Take a look at Can a smaller sensor's "crop factor" be used to calculate the exact increase in depth of field?, where the background is explored in detail. It's also roughly the case that larger sensors allow one to use higher ISOs without as much noise penalty, simply because of the intrinsic physics of having more light-gathering area. And, since multiplying the aperture by the crop factor cancels out the relative terms used in the f-stop, it gives a number more useful for considering when sharpness is diffraction limited. (That is, it comes into play at lower f-stops with smaller formats, because the real aperture size is smaller.)
In short, I think you're basically right that they should include this information — for many purposes, an apples-to-apples comparison includes multiplying maximum aperture by the crop factor.
As to why not: I think it's because marketers know that fast lenses are a selling point, and don't want to downplay that. But for focal length, long lenses ("more reach!") is the selling point, so it gets pushed. In the case of the Sony RX100, saying "28-100mm (equivalent) zoom lens!" sounds good, while saying "f/4.8-f/13 (equivalent) max aperture!" somewhat less so.

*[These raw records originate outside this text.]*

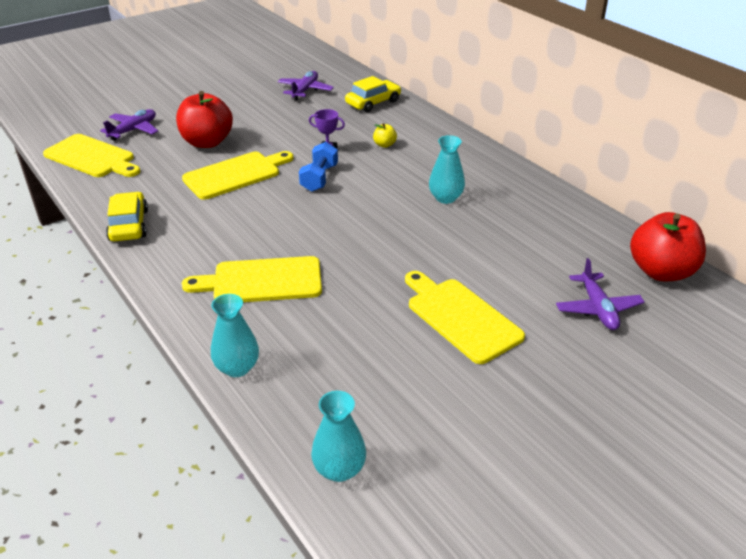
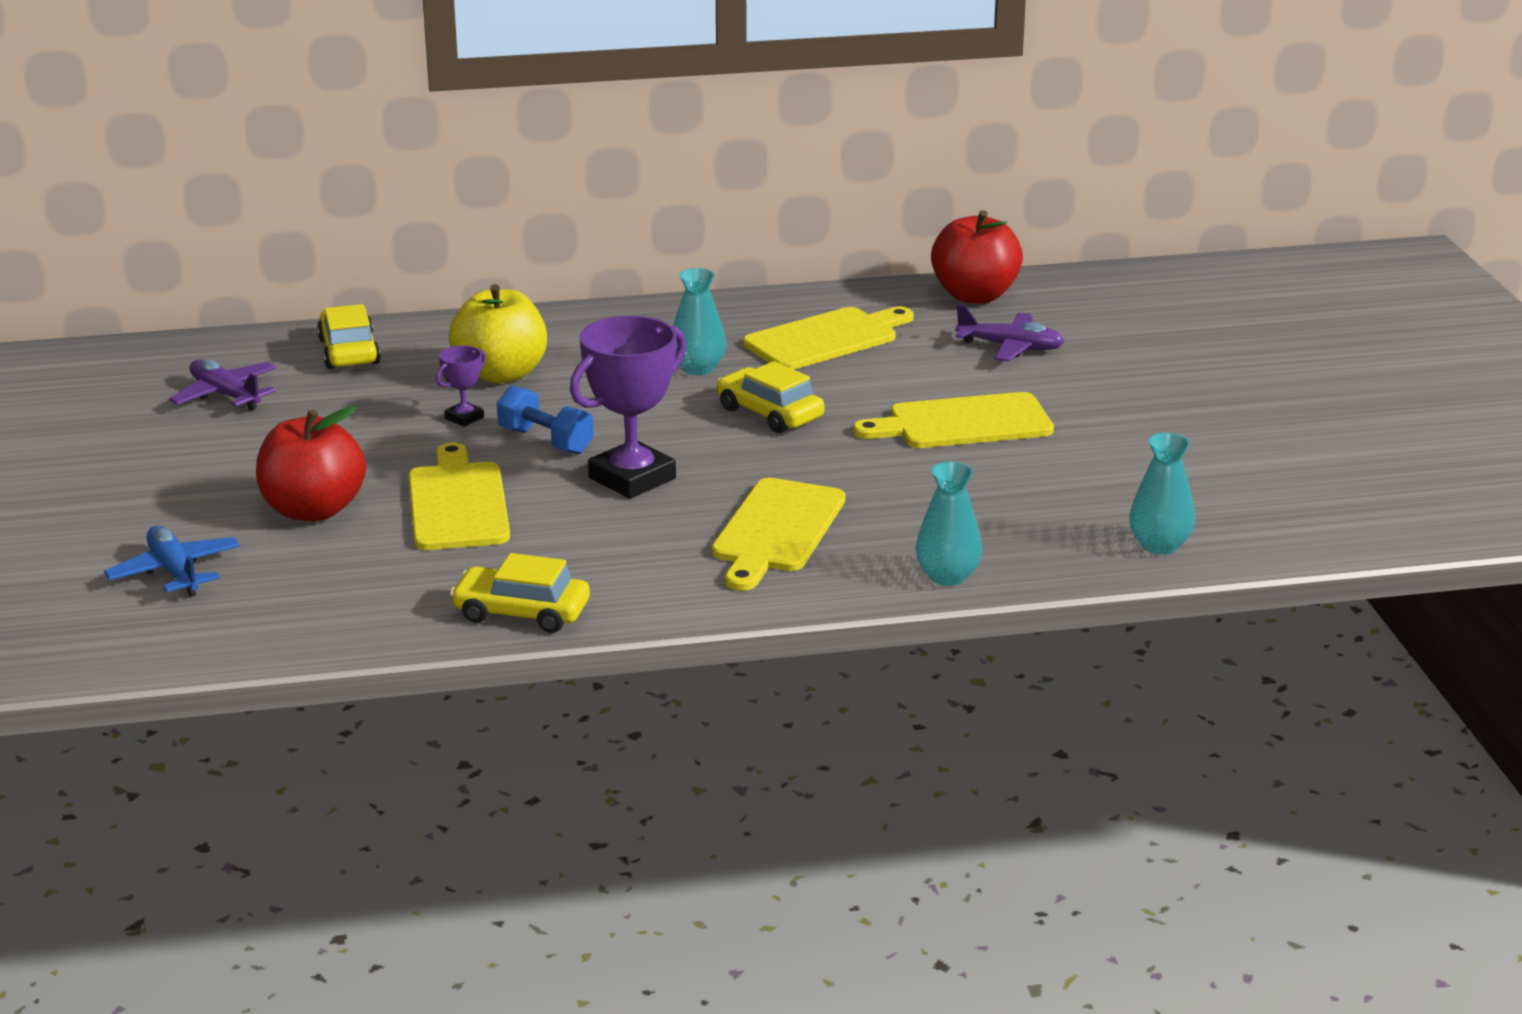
camera: 65 degrees left, 10 degrees down
(92, 157) = (237, 624): yellow cutting board -> yellow cutting board (826, 339)
(133, 130) = (175, 572): purple plane -> blue plane
(295, 215) = (632, 478): none -> purple trophy
(384, 145) = (501, 374): yellow apple -> yellow apple, size x2.32
(409, 237) = (769, 413): none -> yellow car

Additionally, the equivalent focal length is a directly-useful tool in comparing the framing a certain lens will give. But the aperture stop number is useful in its original form for exposure, whereas the converted equivalence is useful for more obscure things and for technical comparison — but less so directly, because then you have to get into arguing whether ISO ought to also be corrected for sensor size, at which point all of your terms become "equivalent" rather than reality, and everyone's head starts spinning even more than it was at the beginning of the conversation. (And then that gets even more confused, because in the past few years, technology generation is arguably more important than sensor area.) But I don't think this confusion is why it's not used — if something sounds good to marketing but introduces more confusion, they'll do it anyway and leave us to sort it out.
So, while I understand why manufacturers and reviewers don't push this equivalence, I think it is a very useful thing to take into account when comparing gear — at least when comparing gear for a purpose where it's meaningful. It's obviously not meaningful when actually figuring exposure settings.